As this blog has explained many times before, there are special laws in New York to protect cops and firefighters injured in the line of duty. Principally, that protection comes from General Municipal Law 205-a for firefighters and GML 205-e for cops. The two statutes are almost identical. With some refinements, they provide cops and firefighters with a right of action if they are injured in the line of duty directly or indirectly by someone’s failure to comply with any federal, state, or local law at any place or time. “Any law” means any that is part of a well-developed body of law. “Any time” means any time. It could be the day of the accident or 25 years earlier. “Any place” means not just the site of the emergency but any place where the injury to the cop or firefighter occurs, as long as it is directly or indirectly related to the violation of the law. And “indirectly” means that as long as the violation played some part in producing the injury, it is actionable.

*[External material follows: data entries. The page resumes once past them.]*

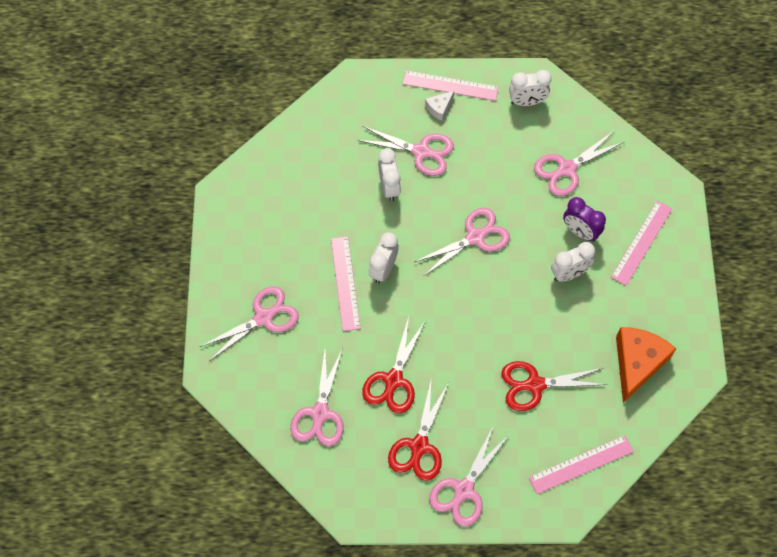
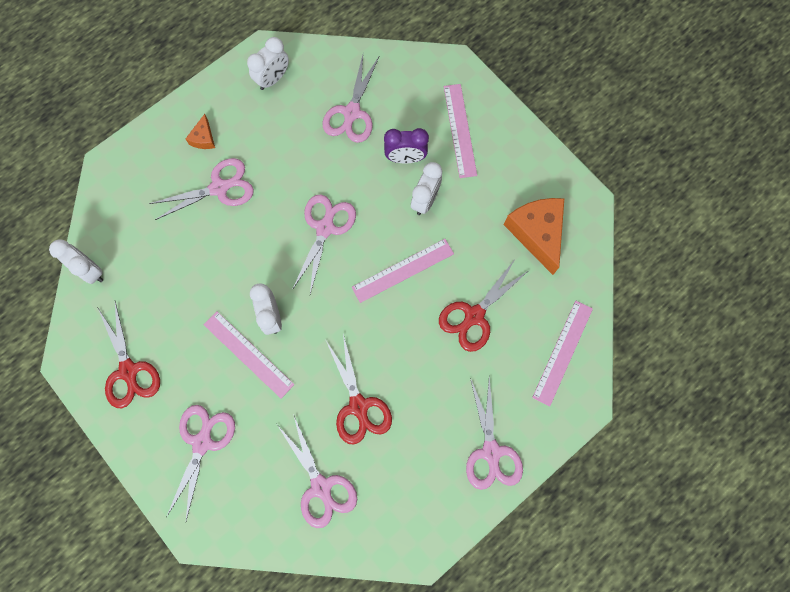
camera: 40 degrees left, 10 degrees up
(389, 187) = (217, 240): white clock -> white clock (90, 270)
(419, 446) = (426, 445): red scissors -> red scissors (128, 371)
(439, 108) = (203, 138): white cheese -> orange cheese
(450, 85) = (197, 111): pink ruler -> pink ruler (402, 270)

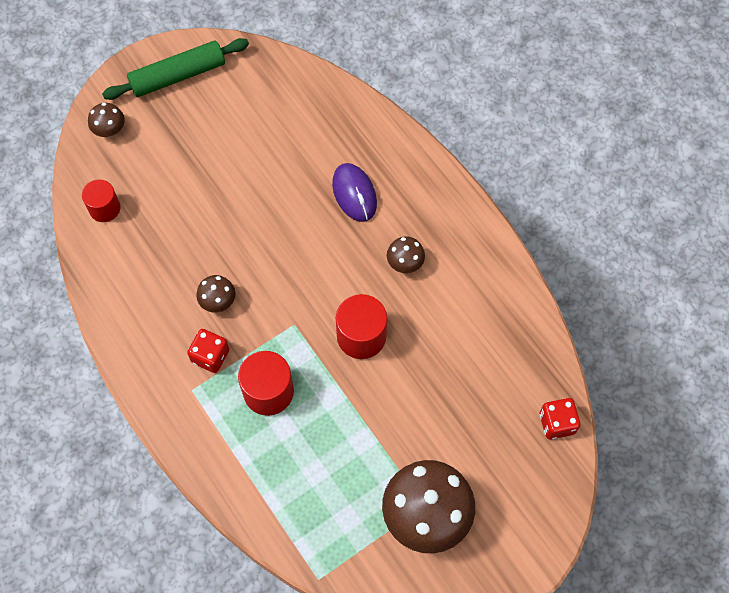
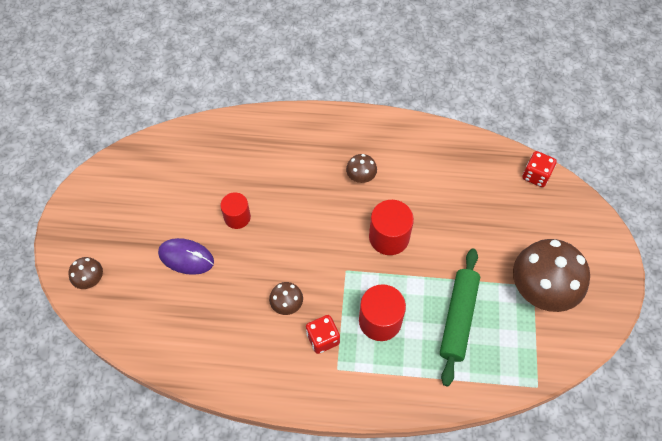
camera: 50 degrees left, 5 degrees down
(104, 208) = (147, 327): red cylinder -> red cylinder (237, 217)
(178, 75) = (96, 207): green rolling pin -> green rolling pin (458, 318)
(354, 194) = (287, 169): purple mouse -> purple mouse (186, 257)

Take this case for example. A firefighter was injured responding to a fire at an art gallery when he fell six feet down an elevator shaft that was left unguarded during torching work. He hurt his neck and back, and underwent conservative treatment for a year and a half before having back surgery. Along the way, his doctors prescribed him oxycodone and another opiate-based pain medication. Nearly three years after the elevator accident, he accidentally and tragically died of an overdose of that medication, just as countless other Americans die from opioids every day. The defendants sought to dismiss the claim for wrongful death as too far removed from the accident. A New York appeals court disagreed. The court said that it’s up to a jury to decide if the violations associated with the torching work indirectly caused the firefighter’s death.
This is a very specialized area of the law. If you are thinking of bringing a case under GML 205-a or 205-e, make sure you hire lawyers who are fully versed and experienced in this area.